Man freed after spending over 25 years on death row
A man who spent nearly 26 years on death row in a Louisiana prison walked free Tuesday after a judge approved the state’s motion to vacate his murder conviction.
Glenn Ford, 64, was convicted of murdering 56-year-old Isadore Rozeman, a Shreveport jeweler and watchmaker in 1983.
Ford told the broadcast outlet he does harbor some resentment at being wrongly jailed: “Yeah, cause, I’ve been locked up almot 30 years for something I didn’t do.”
“I can’t go back and do anything I should have been doing when I was 35, 38, 40 stuff like that,” he added.

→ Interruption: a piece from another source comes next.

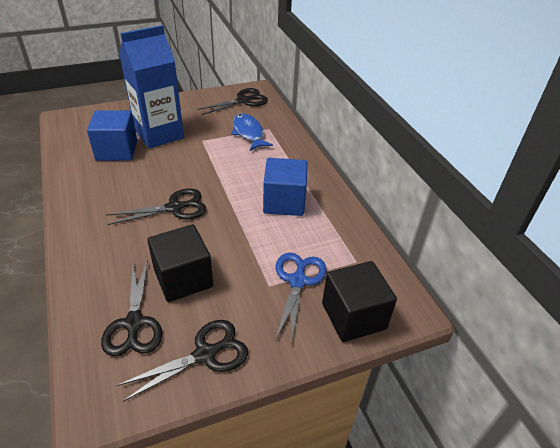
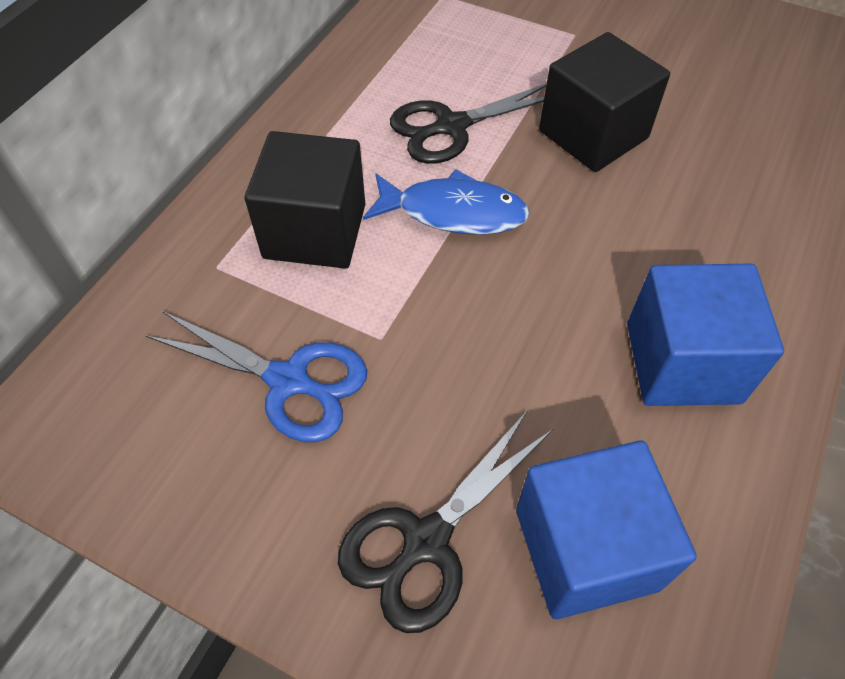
black scissors: 4 -> 2
blue carton: 1 -> 0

State District Judge Ramona Emanuel on Monday took the step of voiding Ford’s conviction and sentence based on new information that corroborated his claim that he was not present or involved in Rozeman’s death, Ford’s attorneys said. Ford was tried and convicted of first-degree murder in 1984 and sentenced to death.
Attorney’s for Ford said his trial had been “profoundly compromised by inexperienced counsel and by the unconstitutional suppression of evidence, including information from an informant.”
They also cited what they referred to as a suppressed police report related to the time of the crime and evidence involving the murder weapon. Currently, 83 men and two women are serving death sentences in Louisiana.
The state’s law entitles those exonerated to receive compensation in payments of $25,000 for each year of wrongful incarceration served up to a maximum of $250,000, plus up to $80,000 for loss of “life opportunities.”
Hopefully Mr. Ford can make the best of his next phase of life.